Чекалин смотрел на меня с таким видом, как будто хотел сказать: ну, что? Видал? Но во мне вместо сочувствия подымалась ненависть. Черт их возьми совсем всех этих идеалистов, энтузиастов, фанатиков. С железным и тупым упорством, из века в век, из поколения в поколение они только тем и занимаются, что портят жизнь и себе и еще больше другим. Все эти Торквемады и Саванароллы, Робеспьеры и Ленины. С таинственной силой ухватываются за все, что только ни есть самого идиотского в человеке. И вот, сидит передо мною одна из таких идеалистических душ – до пупа в крови, не только в чужой, но и в своей собственной. Он, конечно, будет переть; он будет переть дальше, разрушая всякую жизнь вокруг себя, принося и других и себя самого в жертву религии организованной ненависти. Есть ли подо всем этим реальная, а не выдуманная любовь хотя бы к этим пресловутым «трудящимся»? Было ли хоть что-нибудь от Евангелия в кострах инквизиции и альбигойских походах? И что такое любовь к человечеству? Реальность? Или «сон золотой», навеянный безумцами, которые действительно любили человечество, но человечество выдуманное, в реальном мире не существующее. Конечно, Чекалин жалок с его запущенностью, с его собачьей старостью, одиночеством, бесперспективностью. Но Чекалин вместе с тем и страшен, страшен своим упорством, страшен тем, что ему действительно ничего не останется, как переть дальше. И он попрет…

Чекалин, конечно, не мог представить себе характера моих размышлений.

– Да, так вот видите? А вы говорите палачи. Ну, да, – заторопился он. – Не говорите, так думаете.
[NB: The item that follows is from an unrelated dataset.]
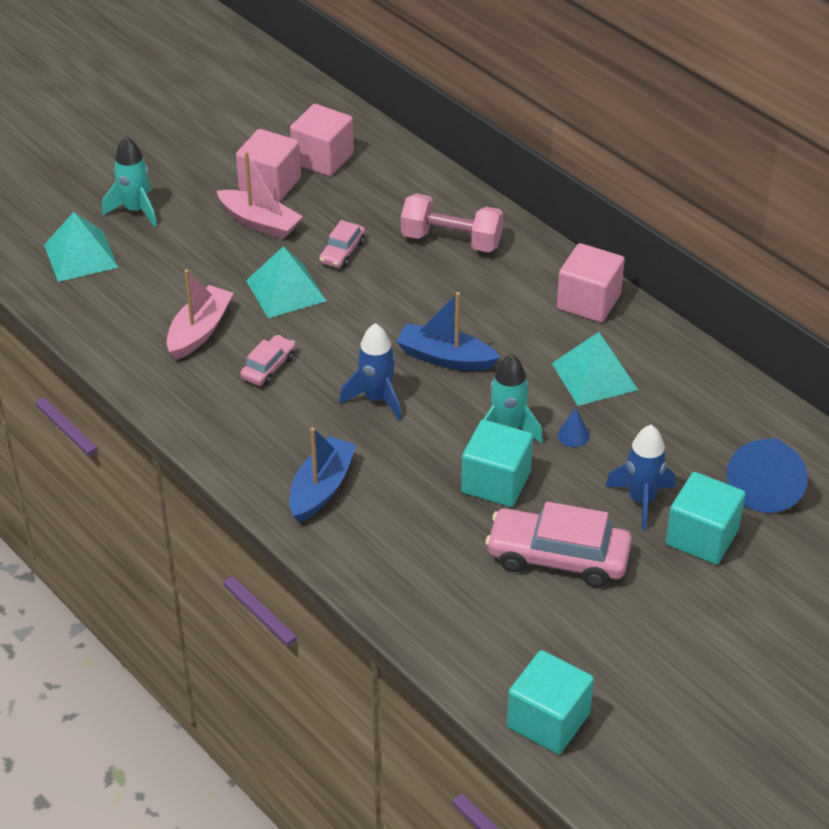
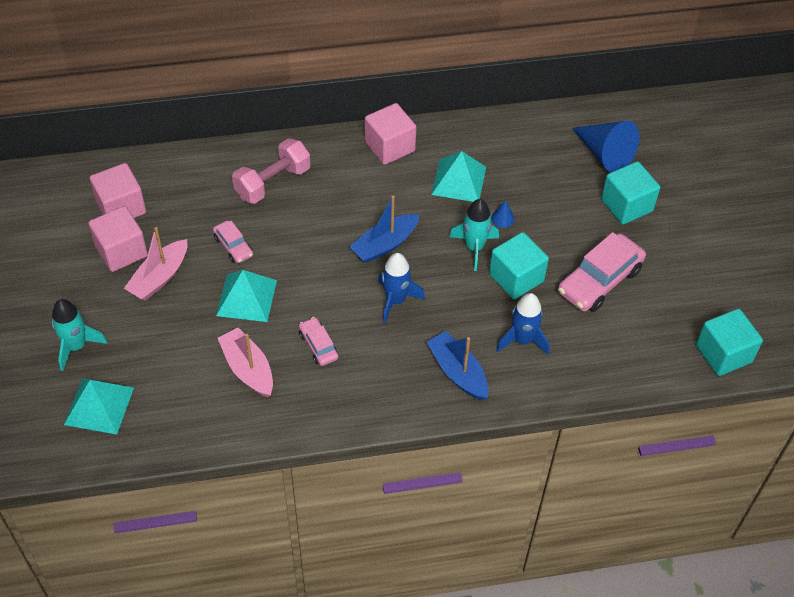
camera: 60 degrees left, 10 degrees up
(260, 222) = (159, 277): pink boat -> pink boat turned 150 degrees clockwise
(641, 500) = (579, 216): blue rocket -> blue rocket (522, 340)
А что вы думаете? Это легко так до пупа в крови ходить? Вы думаете, большое удовольствие работать по концлагерям. Я вот работаю. Партия послала. Выкорчевываем, так сказать, остатки капитализма.

Чекалин налил в стакан и в плошку остатки второго литра. Он уже сильно опьянел. Рука его дрожала, и голос срывался.

– А вот когда выкорчуем окончательно, так вопрос – что останется? Может и в самом деле ничего не останется. Пустая земля. И Кагановича, может, не останется, в уклон попадет. А вот жизнь была и пропала. Как псу под хвост. Крышка. Попали мы с вами, товарищ, в переделку. Что называется, влипли. Если бы этак родиться лет через сто да посмотреть, что из этого всего вышло. А если ничего не выйдет? Нет. Ну его к чертям, лучше не родиться. А то посмотришь, увидишь – ни черта не вышло. Тогда что ж? Прямо в петлю. А вот можно было бы жить. Мог бы и сына иметь, вот вроде вашего парнишки. Только мой был бы помоложе. Да, не повезло. Влипли… Ну, что ж, давайте дербалызнем… за ваших внуков. А? За моих? За моих не стоит. Пропащее дело.